C’est, en fait, toute votre famille qui a eu une influence sur votre univers artistique…
Je pourrai vous donner des renseignements plus étendus sur mon enfance et ma famille. Un détail pittoresque à noter. Mes grands-parents tenaient à Ostende, rue des Capucins, une boutique de coquillages, dentelles, poissons rares empaillés, vieux livres, gravures, armes, porcelaines de Chine, un fouillis inextricable d’objets hétéroclites toujours bouleversé par plusieurs chats, des perroquets à la voix assourdissante et un singe. J’y ai passé de longues heures en compagnie du singe et des perroquets et des chats. Le magasin fleurait le moisi et l’âcre pipi du singe remplissait les coquilles et les chats marchaient entre les dentelles les plus précieuses. Cependant, cette singulière boutique était fréquentée durant la saison balnéaire par les étrangers les plus distingués.
Vous vous amusiez avec votre grand-mère ?
Ma grand-mère m’affublait souvent de costumes bizarres, aussi son singe, elle l’habillait soigneusement. Elle lui avait appris cent tours, ce méchant animal, la terreur des voisins, l’accompagnait dans toutes ses promenades.
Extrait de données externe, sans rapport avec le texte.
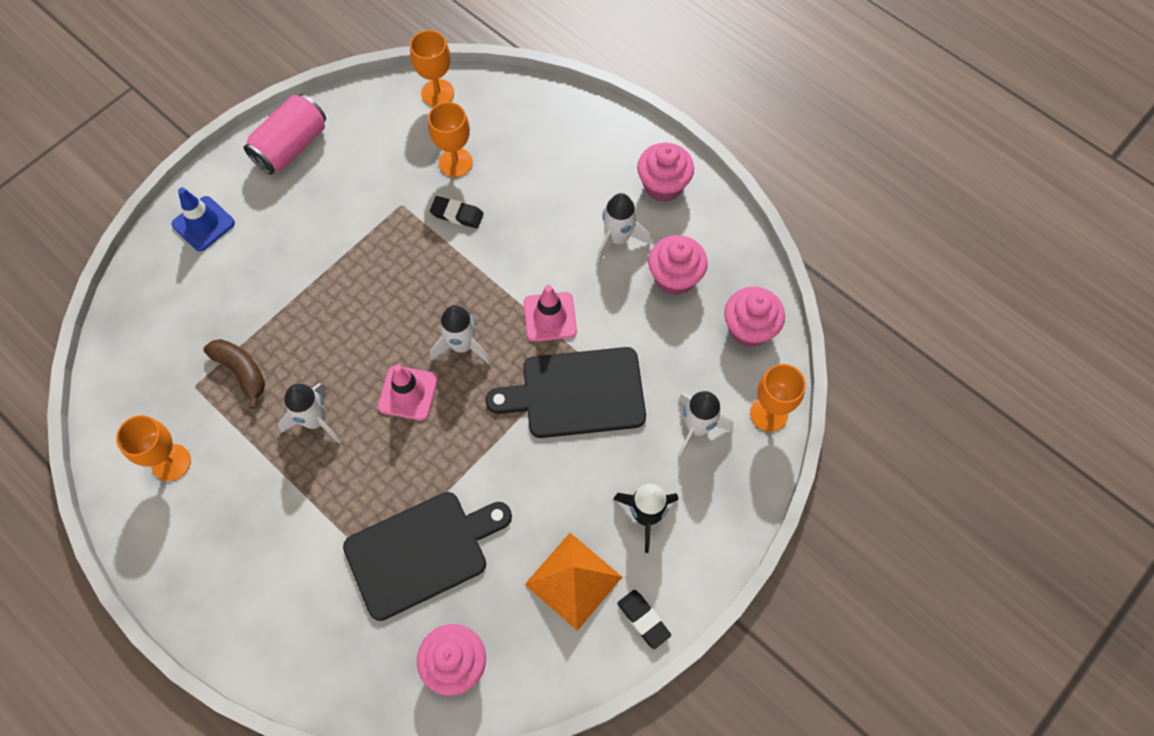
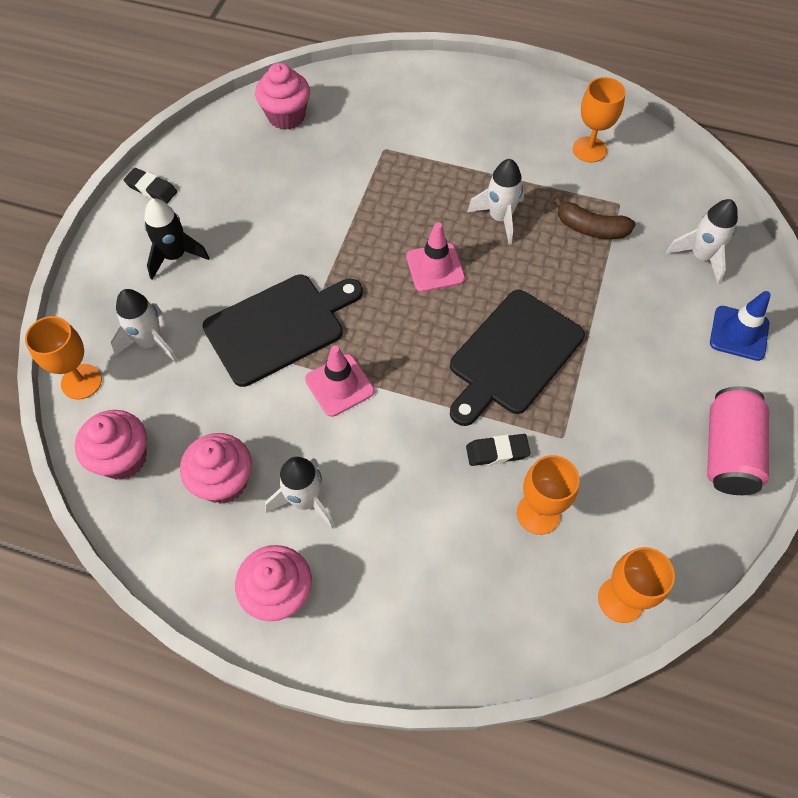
camera: 155 degrees right, 5 degrees down
(422, 552) = (351, 167): black cutting board -> black cutting board (513, 356)
(462, 345) = (411, 325): white rocket -> white rocket (701, 257)
(573, 580) = (219, 192): orange pyramid -> none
Peut-on dire qu’elle a influencé votre goût pour les masques et les fêtes populaires auxquelles vous avez participé plus tard, à Bruxelles notamment ?
Elle adorait les mascarades. Je la vois encore pendant une nuit de carnaval dressée devant mon petit lit. Elle était costumée en paysanne coquette et son masque était affreux. J’avais peut-être 5 ans, elle en avait plus de 60.
Vous auriez pu reprendre la boutique familiale. Quand avez-vous senti le besoin de vous exprimer par d’autres moyens ?
Le goût de la peinture me vint vers les treize ans ; alors, deux vieux peintres d’Ostende, Van Cuyck et Dubar, saumurés et huileux, m’initièrent professoralement aux poncifs décevants de leur métier morne, borné et mort-né.
Pourtant, vous avez persévéré ?
Dès l’âge de 13 ans, je fus invinciblement attiré vers la peinture. Mes premiers paysages datent de cette époque. Quelques-uns furent montrés au beau Louis Dubois. Il me prédit un bel avenir artistique. En 1877 j’entrai à l’Académie de Bruxelles dirigée alors par Jean Portaels. Mes premiers dessins furent très admirés des professeurs et je remportai un second prix de dessin d’après Tête antique. Mes peintures furent moins goûtées. Mes sincères études de paysages m’avaient fait rechercher l’air ambiant et déjà je pressentais l’importance de la lumière. Les recherches neuves déplurent aux professeurs et bientôt, je n’ai jamais bien su pourquoi, je passai pour un révolutionnaire incorrigible.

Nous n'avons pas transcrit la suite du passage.